Today we are going to address the second issue and talk about Even Swaps which is a very simple decision-making method that does not require any complex mathematical formulas. I want to introduce you to a tool you can start using quickly without much hassle. Unlike other methods, Even Swaps doesn't require advanced knowledge about criteria, so for the time being we can postpone a discussion on this topic. We will get back to it pretty soon though. But for now, back to Even Swaps ...

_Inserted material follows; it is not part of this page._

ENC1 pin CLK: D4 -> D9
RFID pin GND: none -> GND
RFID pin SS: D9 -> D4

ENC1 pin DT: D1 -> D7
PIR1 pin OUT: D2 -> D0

Which apartment should I rent?
The best way to start is by introducing an example problem. Let's say I am looking for a new apartment to rent. My goal is to find an apartment that fulfills my requirements the best. I am interested only in apartments in my current city and since I don't yet have a family, I am fine with 2 rooms plus a kitchen corner or a separate kitchen. There are hundreds of such apartments currently available but for illustrative purposes, I've limited my set of alternatives to six.
I consider the following criteria as important to my decision: (1) monthly rent including basic services such as water and heating, (2) apartment size, (3) condition of the apartment, (4) neighborhood rating and (5) commute time to work.

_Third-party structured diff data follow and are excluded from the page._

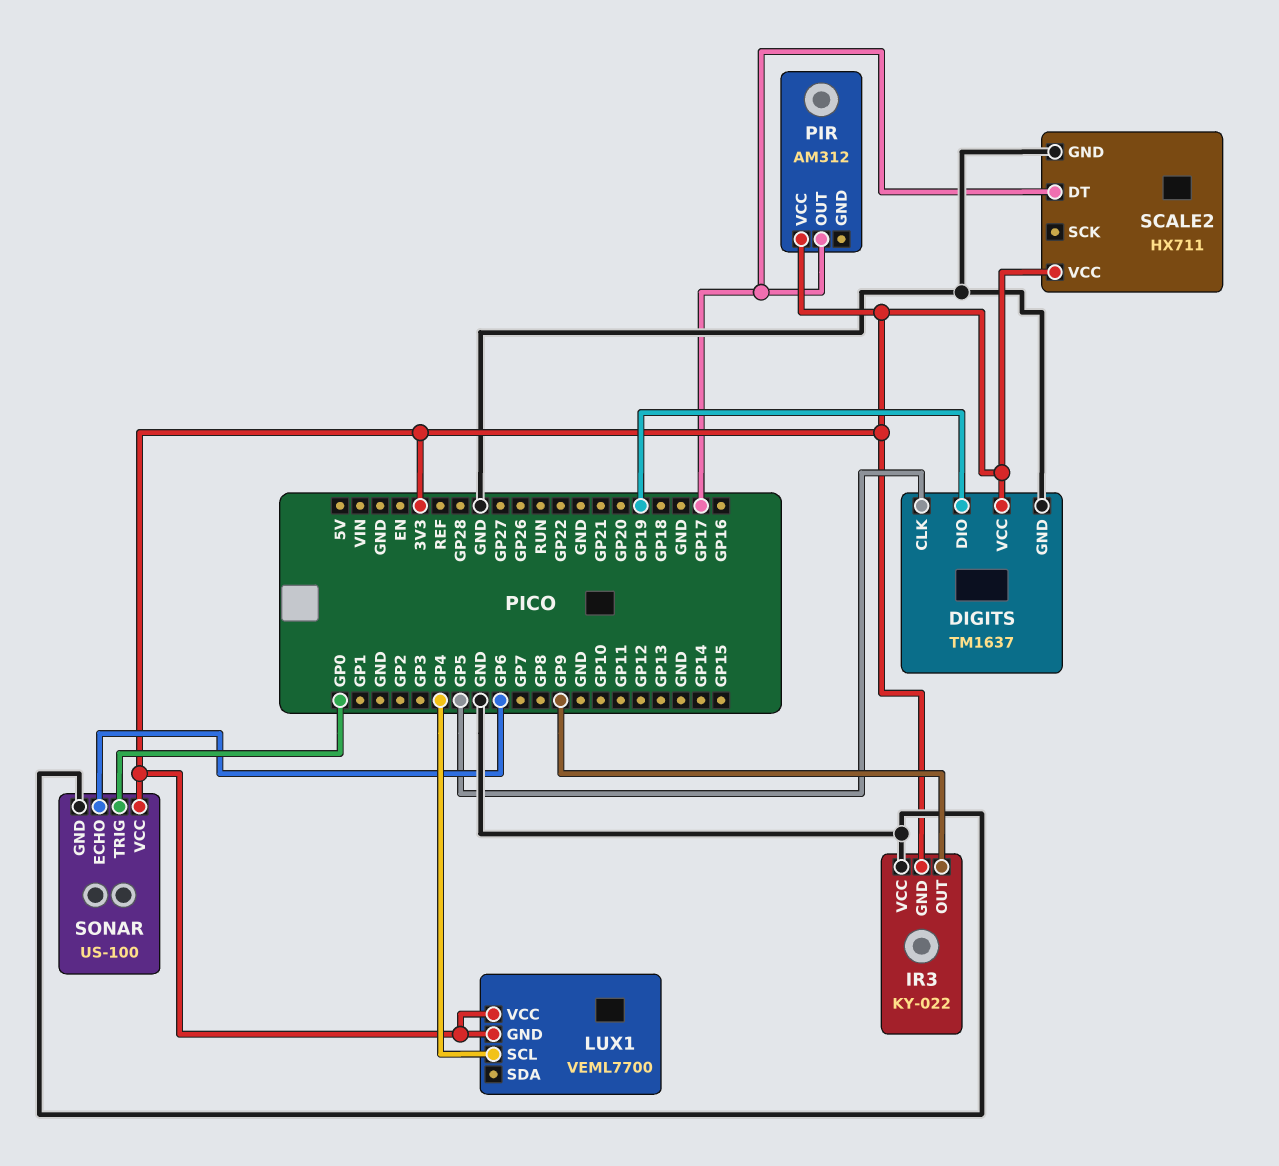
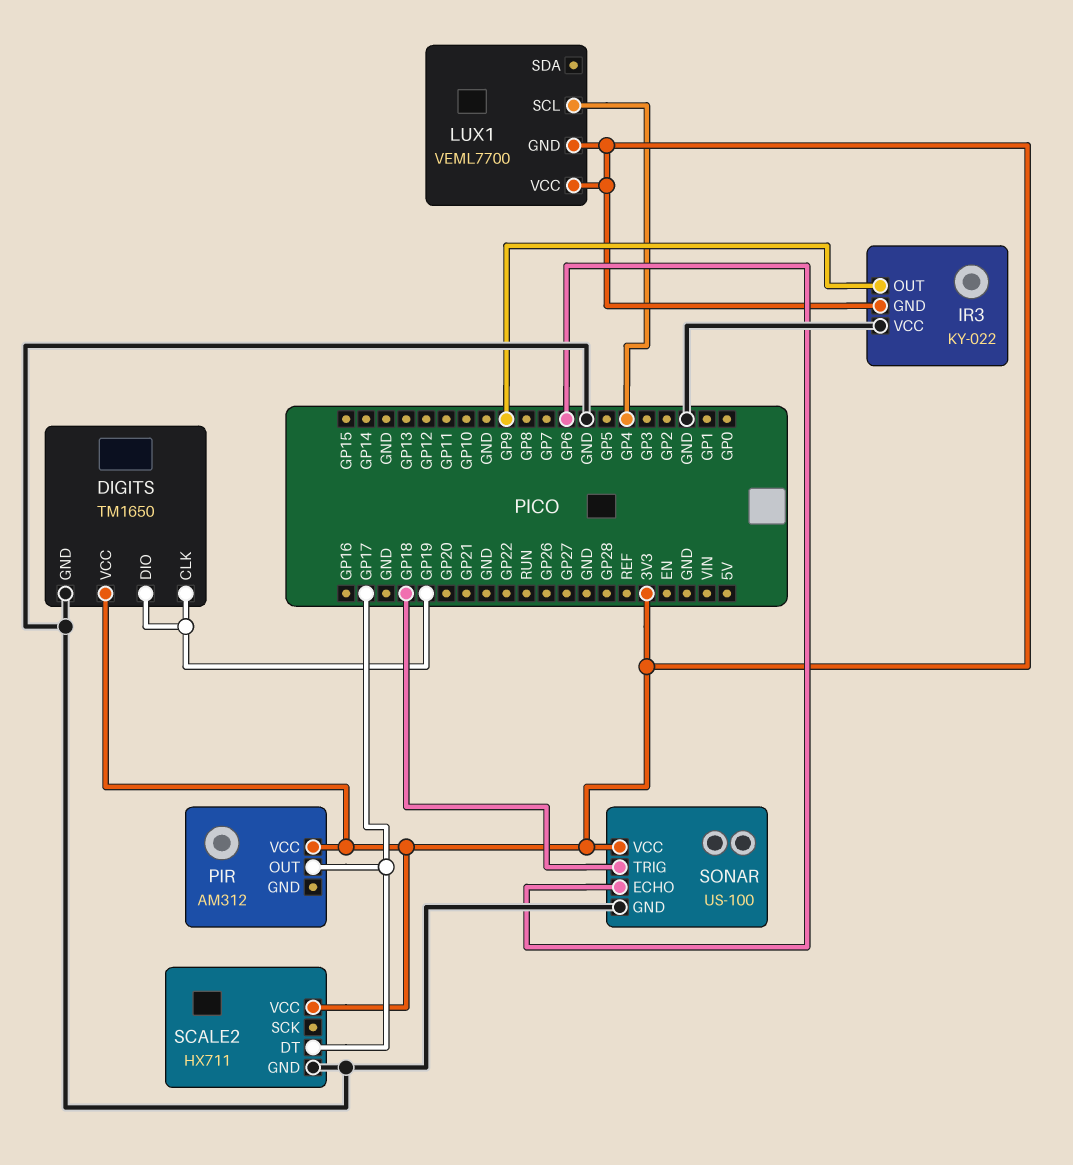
DIGITS: TM1637 -> TM1650
DIGITS pin CLK: GP5 -> GP19
SONAR pin TRIG: GP0 -> GP18

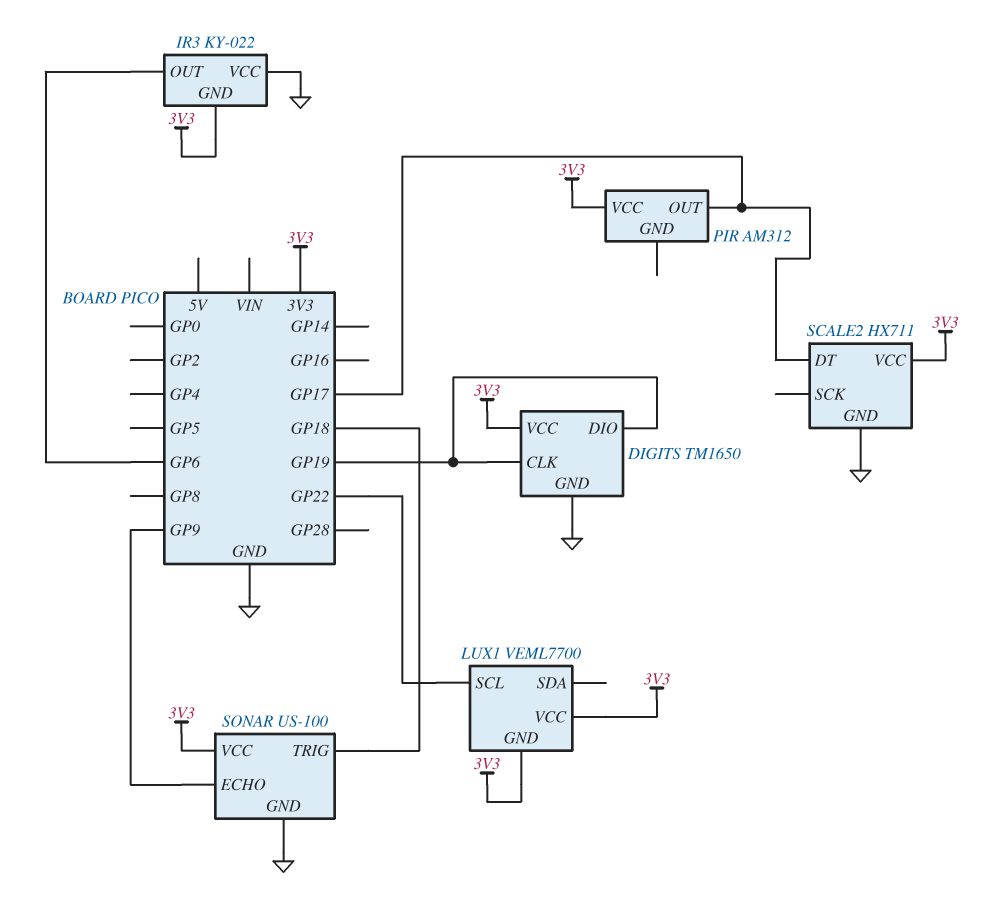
IR3 pin OUT: GP9 -> GP6
LUX1 pin SCL: GP4 -> GP22
SONAR pin ECHO: GP6 -> GP9

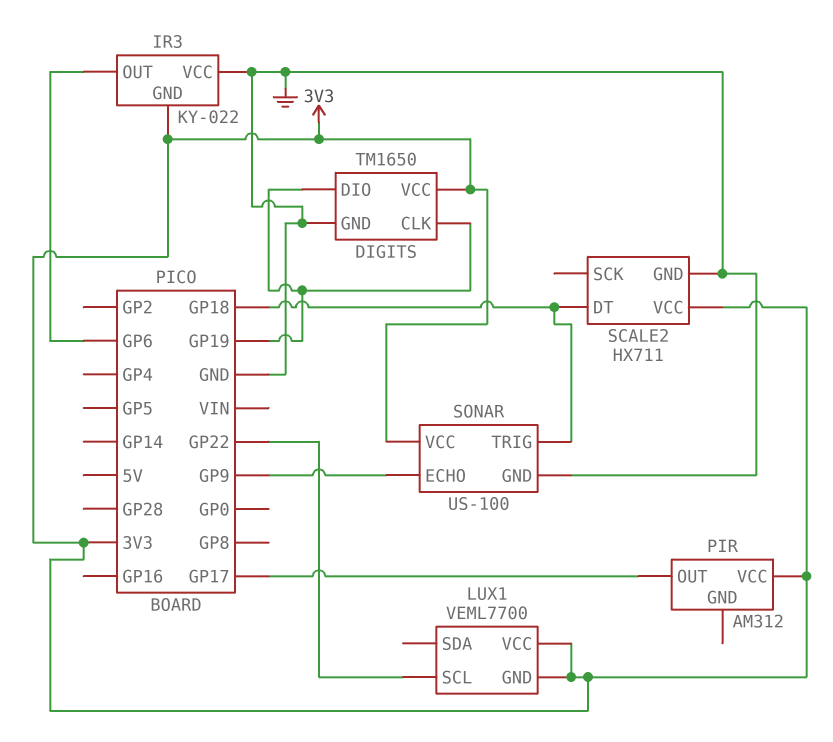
SCALE2 pin DT: GP17 -> GP18

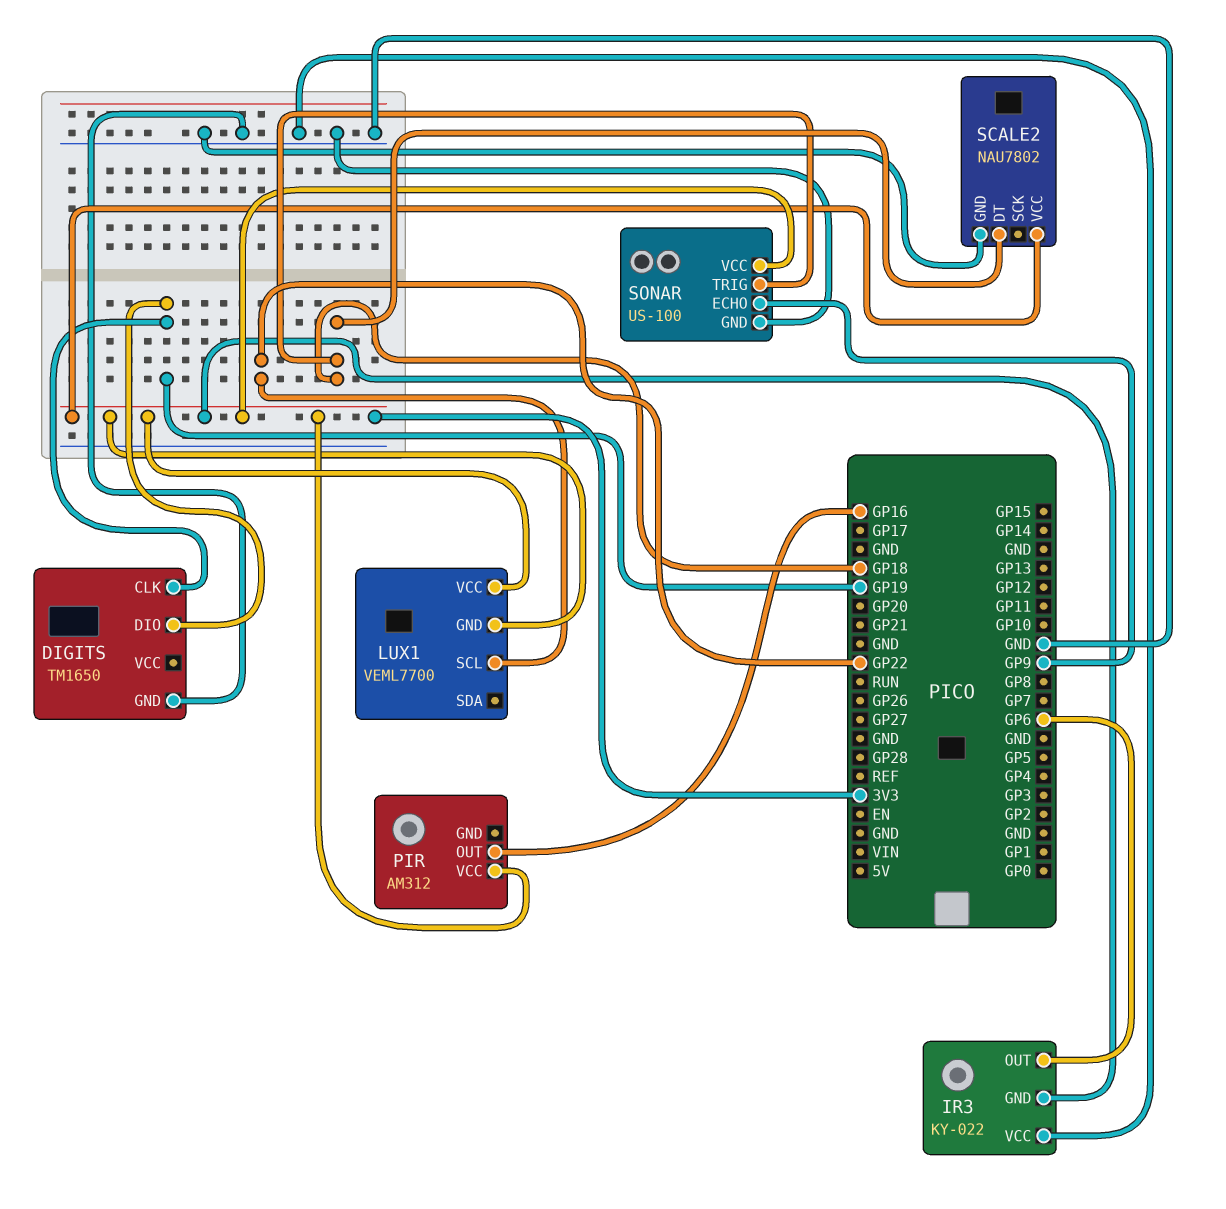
DIGITS pin VCC: 3V3 -> none
PIR pin OUT: GP17 -> GP16
SCALE2: HX711 -> NAU7802

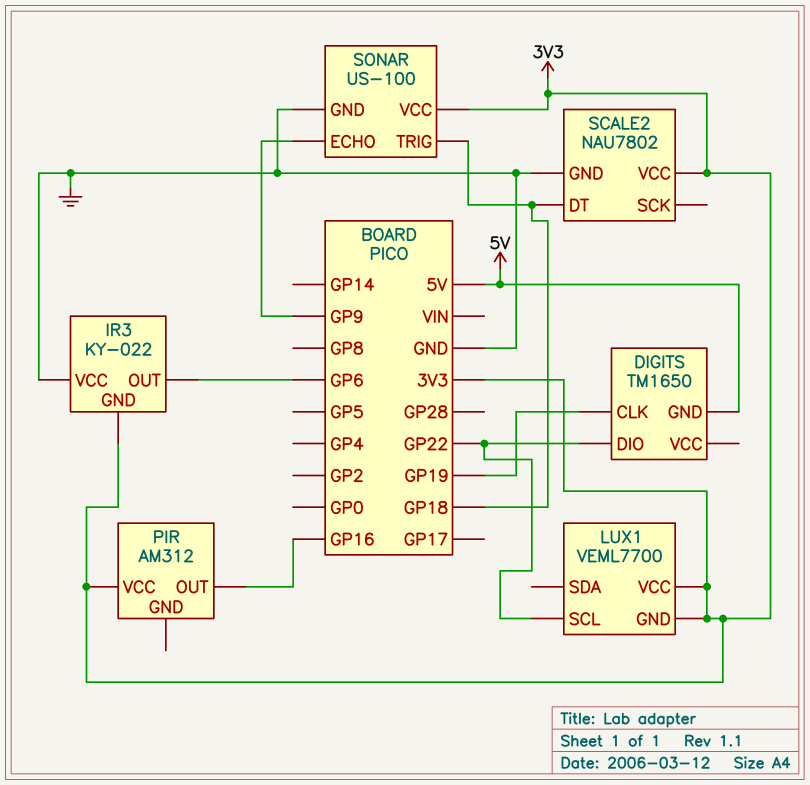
DIGITS pin DIO: GP19 -> GP22
DIGITS pin GND: GND -> 5V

We can summarize the evaluation of my 6 alternatives according to these 5 criteria in a so-called decision matrix. A decision matrix is a simple table with rows representing alternatives and columns representing criteria (or vice-versa if you prefer it that way):
| Alternative | Price [EUR] | Size [m2] | Condition | Neighborhood | Commute time [min] |
| A | 580 | 55 | good | average | 26 |
| B | 575 | 53 | good | average | 41 |
| C | 615 | 53 | average | good | 27 |
| D | 480 | 47 | good | average | 39 |
| E | 755 | 51 | very good | good | 11 |
| F | 770 | 47 | average | average | 49 |
Dominated alternatives
We start the Even Swaps procedure by looking for so-called dominated alternatives. An alternative is dominated by some other alternative if this other alternative is better at least according to one criterion and equally good according to all other criteria.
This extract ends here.